So far, I have two client registrations in my repository, the one for the login is out of scope, there are several tutorials on how to implement OAuth login with spring security. For The API call, I implemented an AuthenticationProvider
, but since I use an external framework (msal), I had to write my own one and couldn't use an already existing oauth2 implementation of AuthenticationProvider. So mine looks like this, including a potential token refresh:
package de.mypackage.security;
import com.microsoft.graph.authentication.IAuthenticationProvider;
import com.microsoft.graph.http.IHttpRequest;
import de.mypackage.GlobalConstants;
import org.apache.logging.log4j.LogManager;
import org.apache.logging.log4j.Logger;
import org.springframework.security.oauth2.client.endpoint.DefaultClientCredentialsTokenResponseClient;
import org.springframework.security.oauth2.client.endpoint.OAuth2ClientCredentialsGrantRequest;
import org.springframework.security.oauth2.client.registration.ClientRegistration;
import org.springframework.security.oauth2.client.registration.ClientRegistrationRepository;
import org.springframework.security.oauth2.core.OAuth2AccessToken;
import org.springframework.security.oauth2.core.endpoint.OAuth2AccessTokenResponse;
import java.time.Instant;
/**
* Authentication provider to authenticate against Azure AD.

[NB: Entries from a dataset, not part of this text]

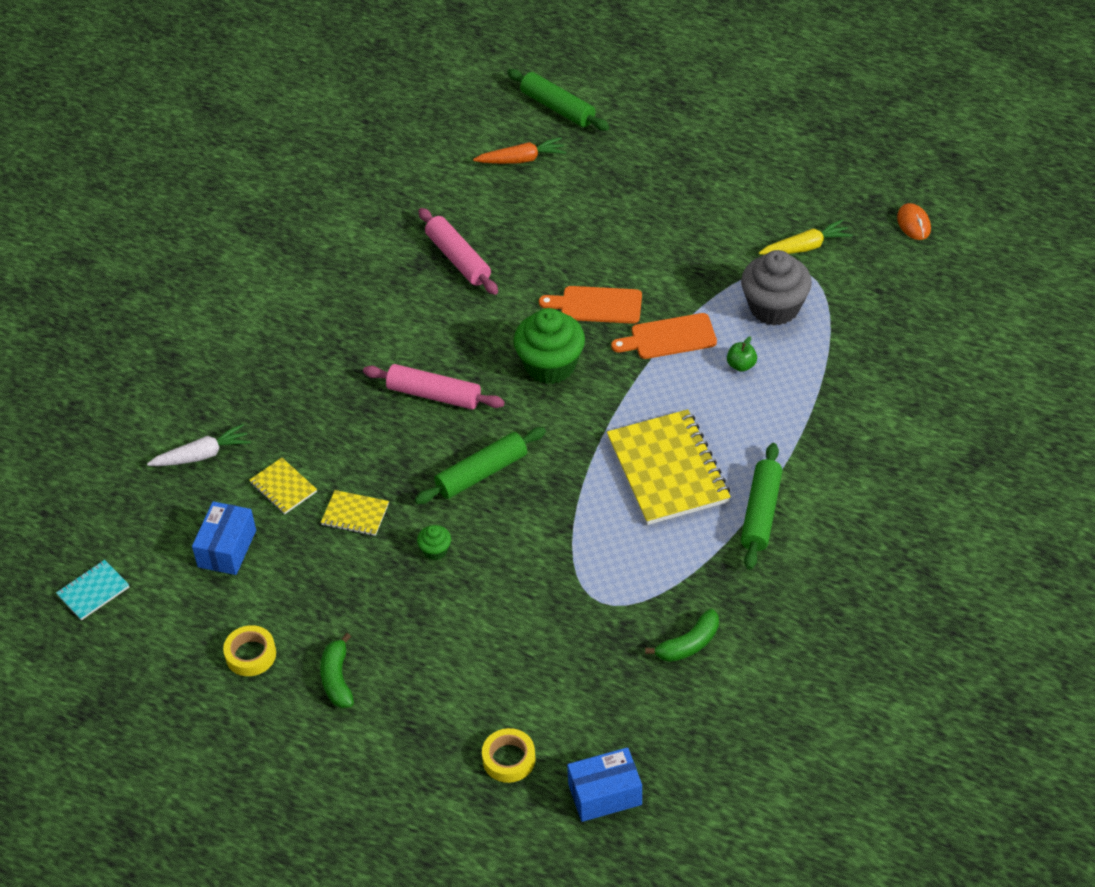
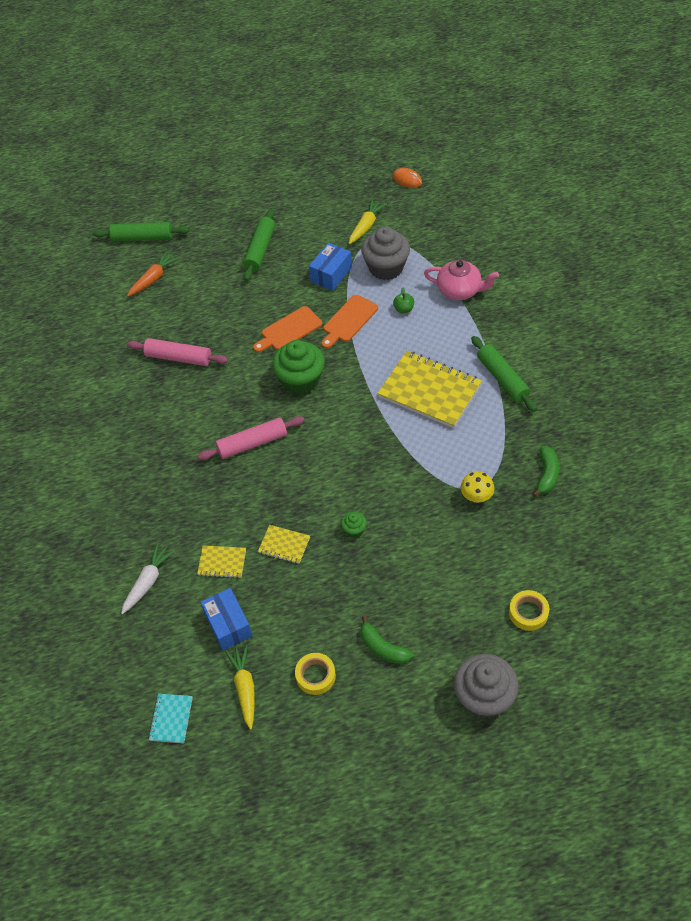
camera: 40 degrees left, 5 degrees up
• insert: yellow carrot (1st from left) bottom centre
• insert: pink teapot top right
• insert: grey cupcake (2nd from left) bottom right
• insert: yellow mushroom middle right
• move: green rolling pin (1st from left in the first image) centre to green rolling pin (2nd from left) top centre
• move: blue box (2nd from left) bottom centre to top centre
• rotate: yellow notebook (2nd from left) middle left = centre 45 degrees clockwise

* This service authenticates unlike the login process as an application and is "plugged into"
* the msal API to provide an authentication provider.
* It uses the Grant Type "ClientCredentials" and acts with as an admin user contrary to the login,
* which uses the actual permissions of the logged-in user.
* Finally, it sets the authentication header in the API request provided by the msal SDK.
*
* @author me, myself and I
* @see com.microsoft.graph.authentication.IAuthenticationProvider
* @see com.microsoft.graph.http.IHttpRequest
*/
public class SpringSecurityWrappingAuthenticationProvider implements IAuthenticationProvider {
private final static Logger LOG = LogManager.getLogger(SpringSecurityWrappingAuthenticationProvider.class);
public static final String BEARER = "Bearer ";
private ClientRegistration clientRegistration;
private DefaultClientCredentialsTokenResponseClient client;
private OAuth2AccessToken accessToken;
public SpringSecurityWrappingAuthenticationProvider(ClientRegistrationRepository clientRegistrationRepository) {
this.clientRegistration = clientRegistrationRepository.findByRegistrationId(GlobalConstants.OAUTH_GRAPH_REGISTRATION_ID);
this.client = new DefaultClientCredentialsTokenResponseClient();
}
@Override
public void authenticateRequest(IHttpRequest iHttpRequest) {
try {
refreshAccessTokenIfNeeded();
String tokenString = accessToken.getTokenValue();
iHttpRequest.addHeader("Authorization", BEARER + tokenString);
LOG.debug("Headers: \n" + iHttpRequest.getHeaders());
} catch (Exception e) {
LOG.error("Error while obtaining OAuth access token.", e);
}
}
private void refreshAccessTokenIfNeeded() {
if (accessToken == null || accessToken.getExpiresAt().compareTo(Instant.now()) < 0) {
OAuth2AccessTokenResponse tokenResponse = client.getTokenResponse(new OAuth2ClientCredentialsGrantRequest(clientRegistration));
accessToken = tokenResponse.getAccessToken();
}
}
}
I know that this is not exactly what you're looking for but it might be a hint as it's quite hard to find an example and it took me some fiddling to get it straight.